Book Review: The Gospel According to Starbucks, by Leonard Sweet

Review
03.05.2010

It seems like trash-talking the church has even become a popular new literary genre among Christian writers. In book after book we’re told that, ever since the Enlightenment, the church has been missing the boat. Instead, to find out where to turn, we need to come meet some cool guy at a coffee shop on Sunday. He’ll be „authentic.“

Leonard Sweet adds to this genre in his latest book, The Gospel According to Starbucks: Living with Grande Passion. Apparently, the church has a lot to learn from Starbucks. Starbucks wants the best for you. Starbucks understands the need for a safe place to hang out, and the unhurried baristas want to „know your soul.“ Starbucks doesn’t just sell coffee, it sell relationships. When you pull up to the drive-through and pay $3.75 for the venti mocha that cost the company a dime, you can know that the person leaning out the window is deeply committed to you becoming emotionally balanced, relationally nourished, and spiritually anchored.

Now, I’m really not a mean person (if anything I worry too much about what people think of me). So I looked and looked for things that I can commend about Leonard Sweet’s The Gospel According to Starbucks.

And I did find a few things. Sweet wants to see the church move beyond mediocrity. Amen! He desires that the church be attractive. (Doesn’t Paul teach that our lives should commend the gospel—Titus 2:11?) He has kept his finger on the pulse of trends and changes in the world. He affirms some historically orthodox Christian beliefs such as the atonement and Christ’s deity. And he’ll teach you a lot of business world trivia and coffee factoids—especially related to Starbucks.

The problem is, none of this is essential to the point of the book. The point of the book is that the church should learn from Starbucks. Starbucks is an E.P.I.C. entity: it is experiential, participatory, image-rich, and connecting (two chapters are devoted to each). And as with Starbucks, so the church should be all those things. That’s the point. That’s the wisdom for the ages. May the church be like Starbucks. There’s also an epilogue that provides a brief ecumenical summary of caffeine through the centuries. That’s nice.

I’m really not a mean person, but . . . the book is just over 200 pages. I’d say it felt about 200 pages too long.

It’s also not entirely clear who the book was written for. If written for believers, you would expect Sweet to draw on the writings the Bridegroom has given to his Bride instead of Fast Company, Turkish proverbs, and Mark Twain. If written for non-believers, why would Sweet set up a fundamentalist straw man and then invite someone to be a part of something so unattractive?

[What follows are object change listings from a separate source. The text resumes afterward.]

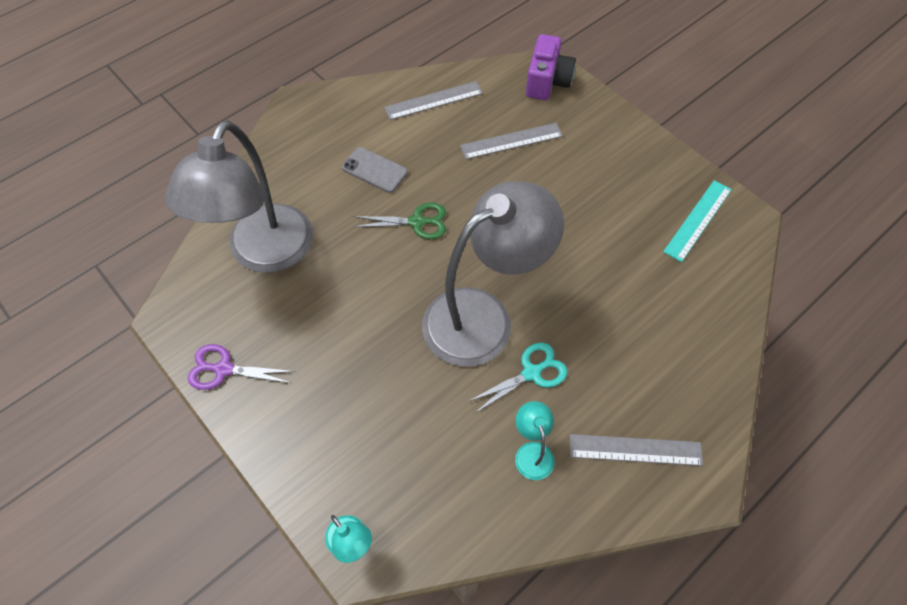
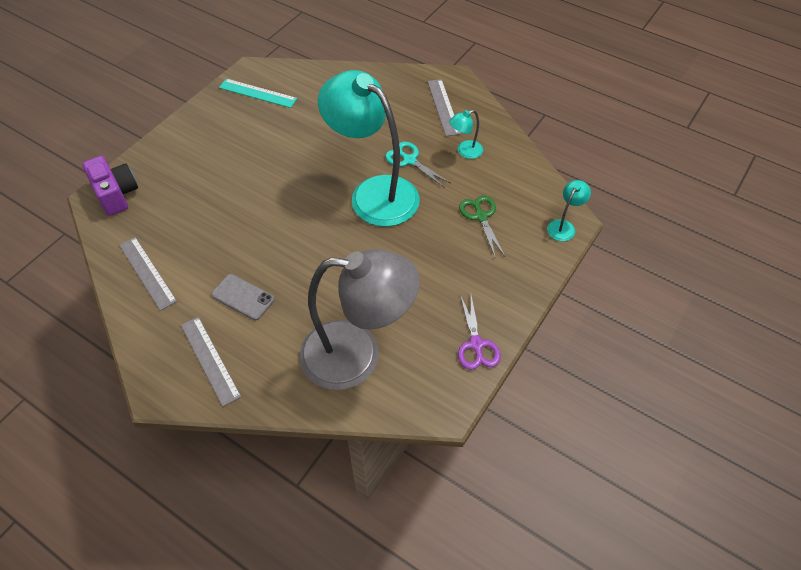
camera: 105 degrees left, 5 degrees down
(374, 170) = (243, 297): grey phone -> grey phone turned 75 degrees counterclockwise
(417, 222) = (296, 252): green scissors -> green scissors (481, 216)
(483, 316) = (374, 193): grey lamp -> turquoise lamp
(511, 141) = (193, 206): grey ruler -> grey ruler (210, 360)
(547, 81) = (116, 194): purple camera -> purple camera turned 60 degrees clockwise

Maybe the audience is ambiguous so that Christians can impress their cool non-Christian friends. That feels like today’s grande temptation. But is the book cool? Maybe for a giggly fourth grade boy. Sweet spills a lot of ink over body fluids. For example, the larger part of one chapter concentrates on excrement. „Wine is pee-juice: grape Shih Tzu.“ The illustration culminates with „Where was Jesus born? In a stable. What goes on in a stable? More Shih Tzu.“ Another chapter goes into the vomit-motif of Rev 3:16, offering us a „theology of barf bags.“

Get rid of Sweet’s impressive fluency in the hottest Xbox games, box office flicks, coffee chain rhetoric, and rock star celebrity chatter, and I’m not sure how much substance is left. If good literature feeds the soul, this book tastes like Rice Krispies. The snap, crackle, and pops are striking, but chew a spoonful for a second and all you have is dust. It’s not that the book is filled with heresy, it’s just that with the rich spread of Gospel saturated literature out there, why not feast on something else?

Pastors, please don’t model your church after Starbucks, Disney, or Toyota. Teach your flock what God has to say to the church, not what the management gurus observes in successful franchises. Jesus is not trying to sell the world a product, and he doesn’t need to market his grace.

I really hope I’m not a mean person, but my bottom line has to be: don’t read the book. Do something better with your time. Do something experiential, like visiting the shut-ins in your church. Do something participatory, like joining the church and submitting your life and love to an actual body of people. Do something image-rich, like writing music about the different metaphors for the atonement. Do something to connect, like befriending all those people in your congregation who are not cool. Connect by drinking deeply together from the communion cup of our Savior, the one under whom all things are coming together—including our broken but redeemed lives.

The gospel is astounding, but it’s not according to Starbucks. It’s revealed, not intuitive. We learn about it from the book that God has given us, and we experience it in the family that he is creating.

By:
Byron Straughn

Byron Straughn is a campus worker and writer from Pennsylvania.